- Developer: Techinline Ltd.
- Release: August 2007
- Stable release: 4.5.1 / May 24, 2018; 8 years ago
- Operating system: Windows
- Type: Remote desktop software
- License: Proprietary
- Website: https://www.techinline.com

= Techinline =

Remote desktop application

Techinline FixMe.IT is an application for remote support, remote control, desktop sharing, remote training, and file transfer between computers. The application operates with the Microsoft Windows operating system.

==Product ==
- How it works
FixMe.IT offers two desktop applications: Expert and Client. To start a new remote support session, the expert directs a remote user to the FixMe.IT website in order to download the Client application and obtain a unique session ID. The expert can then use the ID provided by the remote user to connect to their computer via the Expert application.

- Features
FixMe.IT can be used to access both on-demand and unattended machines

The local expert can chat with the remote client, view and control the client’s desktop.

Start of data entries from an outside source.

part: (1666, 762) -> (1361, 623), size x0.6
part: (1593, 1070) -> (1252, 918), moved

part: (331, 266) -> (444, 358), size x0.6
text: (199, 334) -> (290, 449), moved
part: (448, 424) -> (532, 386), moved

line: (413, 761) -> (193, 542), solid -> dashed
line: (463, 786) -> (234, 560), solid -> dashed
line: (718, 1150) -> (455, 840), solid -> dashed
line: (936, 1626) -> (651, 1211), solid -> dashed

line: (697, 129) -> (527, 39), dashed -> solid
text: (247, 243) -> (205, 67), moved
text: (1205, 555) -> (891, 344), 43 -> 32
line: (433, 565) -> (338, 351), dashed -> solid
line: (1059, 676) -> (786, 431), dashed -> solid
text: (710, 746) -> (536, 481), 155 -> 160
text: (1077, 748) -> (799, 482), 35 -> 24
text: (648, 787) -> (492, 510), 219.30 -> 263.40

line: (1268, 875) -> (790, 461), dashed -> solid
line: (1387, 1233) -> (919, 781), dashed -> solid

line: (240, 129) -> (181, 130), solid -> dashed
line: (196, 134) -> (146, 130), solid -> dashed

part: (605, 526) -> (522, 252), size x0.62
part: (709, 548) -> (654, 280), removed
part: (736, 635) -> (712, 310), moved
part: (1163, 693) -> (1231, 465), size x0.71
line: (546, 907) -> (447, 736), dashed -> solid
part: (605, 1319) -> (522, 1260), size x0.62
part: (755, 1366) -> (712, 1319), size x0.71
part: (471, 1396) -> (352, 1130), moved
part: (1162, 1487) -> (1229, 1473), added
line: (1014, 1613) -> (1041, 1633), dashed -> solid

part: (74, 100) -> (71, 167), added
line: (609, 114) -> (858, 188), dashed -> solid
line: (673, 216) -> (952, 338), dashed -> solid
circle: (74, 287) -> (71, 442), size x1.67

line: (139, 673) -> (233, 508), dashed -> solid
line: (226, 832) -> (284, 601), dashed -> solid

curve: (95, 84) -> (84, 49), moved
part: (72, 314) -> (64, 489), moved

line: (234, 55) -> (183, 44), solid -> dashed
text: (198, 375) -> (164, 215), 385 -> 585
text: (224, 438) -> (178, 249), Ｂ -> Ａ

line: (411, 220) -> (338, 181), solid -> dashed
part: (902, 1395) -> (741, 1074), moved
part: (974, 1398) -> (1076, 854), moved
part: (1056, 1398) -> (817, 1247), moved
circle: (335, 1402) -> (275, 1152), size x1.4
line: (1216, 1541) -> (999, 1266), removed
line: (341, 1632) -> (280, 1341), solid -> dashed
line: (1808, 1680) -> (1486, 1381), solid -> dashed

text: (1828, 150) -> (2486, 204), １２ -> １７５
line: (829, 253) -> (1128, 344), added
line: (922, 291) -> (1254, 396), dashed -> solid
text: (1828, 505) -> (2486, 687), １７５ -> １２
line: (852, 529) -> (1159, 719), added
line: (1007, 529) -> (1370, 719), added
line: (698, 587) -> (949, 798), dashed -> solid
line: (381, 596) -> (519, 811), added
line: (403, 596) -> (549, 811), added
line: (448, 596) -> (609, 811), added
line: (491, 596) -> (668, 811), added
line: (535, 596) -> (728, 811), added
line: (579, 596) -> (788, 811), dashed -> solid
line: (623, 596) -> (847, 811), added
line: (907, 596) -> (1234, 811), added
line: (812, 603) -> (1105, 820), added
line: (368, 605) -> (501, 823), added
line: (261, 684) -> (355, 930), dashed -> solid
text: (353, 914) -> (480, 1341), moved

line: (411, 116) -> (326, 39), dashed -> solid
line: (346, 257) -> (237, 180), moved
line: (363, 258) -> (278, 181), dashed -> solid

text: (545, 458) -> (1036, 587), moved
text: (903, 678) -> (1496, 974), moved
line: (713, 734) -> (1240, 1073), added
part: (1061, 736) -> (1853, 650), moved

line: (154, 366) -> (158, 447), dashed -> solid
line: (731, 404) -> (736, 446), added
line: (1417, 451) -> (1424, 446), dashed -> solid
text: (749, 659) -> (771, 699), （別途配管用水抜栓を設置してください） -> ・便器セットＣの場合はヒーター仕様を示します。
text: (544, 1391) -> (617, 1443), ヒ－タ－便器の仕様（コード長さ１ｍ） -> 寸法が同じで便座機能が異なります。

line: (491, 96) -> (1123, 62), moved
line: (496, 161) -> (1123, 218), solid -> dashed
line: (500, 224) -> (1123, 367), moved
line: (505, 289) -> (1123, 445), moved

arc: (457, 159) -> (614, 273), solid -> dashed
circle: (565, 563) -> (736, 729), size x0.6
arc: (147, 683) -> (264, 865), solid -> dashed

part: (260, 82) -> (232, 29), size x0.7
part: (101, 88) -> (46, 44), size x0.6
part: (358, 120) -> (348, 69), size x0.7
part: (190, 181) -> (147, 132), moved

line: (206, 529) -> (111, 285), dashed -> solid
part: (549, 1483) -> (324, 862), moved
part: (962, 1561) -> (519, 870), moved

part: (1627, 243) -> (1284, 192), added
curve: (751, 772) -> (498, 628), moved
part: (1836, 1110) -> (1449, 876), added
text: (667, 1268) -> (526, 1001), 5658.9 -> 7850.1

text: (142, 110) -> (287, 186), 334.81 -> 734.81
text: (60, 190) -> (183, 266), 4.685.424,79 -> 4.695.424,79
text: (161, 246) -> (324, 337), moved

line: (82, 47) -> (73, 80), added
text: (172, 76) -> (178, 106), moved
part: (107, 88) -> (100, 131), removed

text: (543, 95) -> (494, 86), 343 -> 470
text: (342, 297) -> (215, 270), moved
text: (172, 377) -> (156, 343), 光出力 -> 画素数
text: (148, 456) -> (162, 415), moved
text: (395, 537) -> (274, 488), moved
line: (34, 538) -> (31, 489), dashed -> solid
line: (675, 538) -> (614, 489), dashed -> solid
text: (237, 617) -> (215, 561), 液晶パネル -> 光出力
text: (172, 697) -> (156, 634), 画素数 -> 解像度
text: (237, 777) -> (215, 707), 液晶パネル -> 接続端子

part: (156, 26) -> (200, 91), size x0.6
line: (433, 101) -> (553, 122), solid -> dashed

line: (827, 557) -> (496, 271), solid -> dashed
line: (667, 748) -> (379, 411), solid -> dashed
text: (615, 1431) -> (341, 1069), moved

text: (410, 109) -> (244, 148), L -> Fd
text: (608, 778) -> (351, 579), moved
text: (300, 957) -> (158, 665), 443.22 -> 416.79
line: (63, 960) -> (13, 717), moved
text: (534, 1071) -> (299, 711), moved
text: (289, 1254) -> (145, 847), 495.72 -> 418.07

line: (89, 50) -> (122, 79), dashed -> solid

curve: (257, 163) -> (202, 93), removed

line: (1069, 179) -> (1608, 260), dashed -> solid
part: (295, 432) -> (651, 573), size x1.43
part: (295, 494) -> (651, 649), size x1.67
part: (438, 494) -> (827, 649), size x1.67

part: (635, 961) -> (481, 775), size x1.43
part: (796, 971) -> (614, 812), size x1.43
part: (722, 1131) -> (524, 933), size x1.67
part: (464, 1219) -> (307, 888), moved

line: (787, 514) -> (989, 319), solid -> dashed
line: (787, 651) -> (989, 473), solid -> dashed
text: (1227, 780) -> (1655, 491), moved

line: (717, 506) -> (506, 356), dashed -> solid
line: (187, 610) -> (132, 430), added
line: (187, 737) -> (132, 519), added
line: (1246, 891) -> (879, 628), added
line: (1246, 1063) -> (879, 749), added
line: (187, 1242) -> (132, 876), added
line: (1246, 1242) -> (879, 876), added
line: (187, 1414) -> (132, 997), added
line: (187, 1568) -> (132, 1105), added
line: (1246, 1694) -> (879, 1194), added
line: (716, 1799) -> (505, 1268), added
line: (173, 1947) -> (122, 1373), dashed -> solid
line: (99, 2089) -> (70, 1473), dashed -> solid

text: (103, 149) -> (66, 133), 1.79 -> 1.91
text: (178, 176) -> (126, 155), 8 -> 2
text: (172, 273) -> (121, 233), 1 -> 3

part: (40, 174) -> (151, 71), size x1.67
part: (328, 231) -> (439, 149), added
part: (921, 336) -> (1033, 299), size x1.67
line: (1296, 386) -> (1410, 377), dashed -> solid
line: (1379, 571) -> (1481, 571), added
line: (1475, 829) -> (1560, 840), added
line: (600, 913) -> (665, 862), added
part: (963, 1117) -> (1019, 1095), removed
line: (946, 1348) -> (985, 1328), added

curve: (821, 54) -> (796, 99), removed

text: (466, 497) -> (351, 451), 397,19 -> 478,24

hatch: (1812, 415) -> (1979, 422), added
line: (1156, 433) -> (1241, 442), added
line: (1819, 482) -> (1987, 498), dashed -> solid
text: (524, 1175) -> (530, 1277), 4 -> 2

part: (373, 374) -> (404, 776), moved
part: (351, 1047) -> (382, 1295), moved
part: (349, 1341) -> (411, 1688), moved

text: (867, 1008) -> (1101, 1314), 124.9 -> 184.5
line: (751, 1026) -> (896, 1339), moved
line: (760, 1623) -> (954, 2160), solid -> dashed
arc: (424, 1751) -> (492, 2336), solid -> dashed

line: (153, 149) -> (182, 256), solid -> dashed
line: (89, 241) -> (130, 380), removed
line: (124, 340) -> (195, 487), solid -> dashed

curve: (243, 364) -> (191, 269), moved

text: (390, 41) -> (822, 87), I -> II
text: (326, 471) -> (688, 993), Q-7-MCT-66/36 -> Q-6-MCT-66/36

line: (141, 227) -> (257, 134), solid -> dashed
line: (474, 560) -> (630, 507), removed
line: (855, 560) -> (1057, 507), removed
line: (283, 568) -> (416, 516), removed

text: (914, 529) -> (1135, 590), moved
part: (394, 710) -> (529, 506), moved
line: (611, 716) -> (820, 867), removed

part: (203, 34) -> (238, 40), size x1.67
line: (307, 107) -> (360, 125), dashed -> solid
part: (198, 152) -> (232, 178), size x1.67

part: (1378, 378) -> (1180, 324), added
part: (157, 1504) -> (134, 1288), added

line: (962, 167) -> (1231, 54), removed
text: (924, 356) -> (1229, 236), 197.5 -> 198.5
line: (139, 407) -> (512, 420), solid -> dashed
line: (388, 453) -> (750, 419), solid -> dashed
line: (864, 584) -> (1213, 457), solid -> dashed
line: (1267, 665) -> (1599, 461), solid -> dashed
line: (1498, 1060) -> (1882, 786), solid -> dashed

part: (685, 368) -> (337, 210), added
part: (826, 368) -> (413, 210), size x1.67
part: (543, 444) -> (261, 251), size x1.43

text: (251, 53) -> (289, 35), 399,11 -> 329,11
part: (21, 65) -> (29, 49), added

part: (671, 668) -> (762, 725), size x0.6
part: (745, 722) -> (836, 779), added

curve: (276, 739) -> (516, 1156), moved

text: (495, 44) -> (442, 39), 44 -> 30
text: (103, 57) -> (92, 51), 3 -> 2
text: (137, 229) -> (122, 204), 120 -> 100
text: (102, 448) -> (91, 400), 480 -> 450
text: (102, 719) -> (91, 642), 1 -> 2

The expert may reboot the remote machine and the connection will be restored automatically.

Files can be transferred between machines by means of copy-and-paste and drag-and-drop methods.

The application can be integrated into any website, and the interface can be customized by adding a company logo, text, and fonts.

Other features include session recording, reporting, and multi-monitor support.

- Licensing policy
Techinline FixMe.IT is commercial software that uses a subscription-based licensing model. Two types of subscription plans are available: monthly or yearly. Both plans allow an unlimited number of concurrent sessions and access up to 150 unattended computers.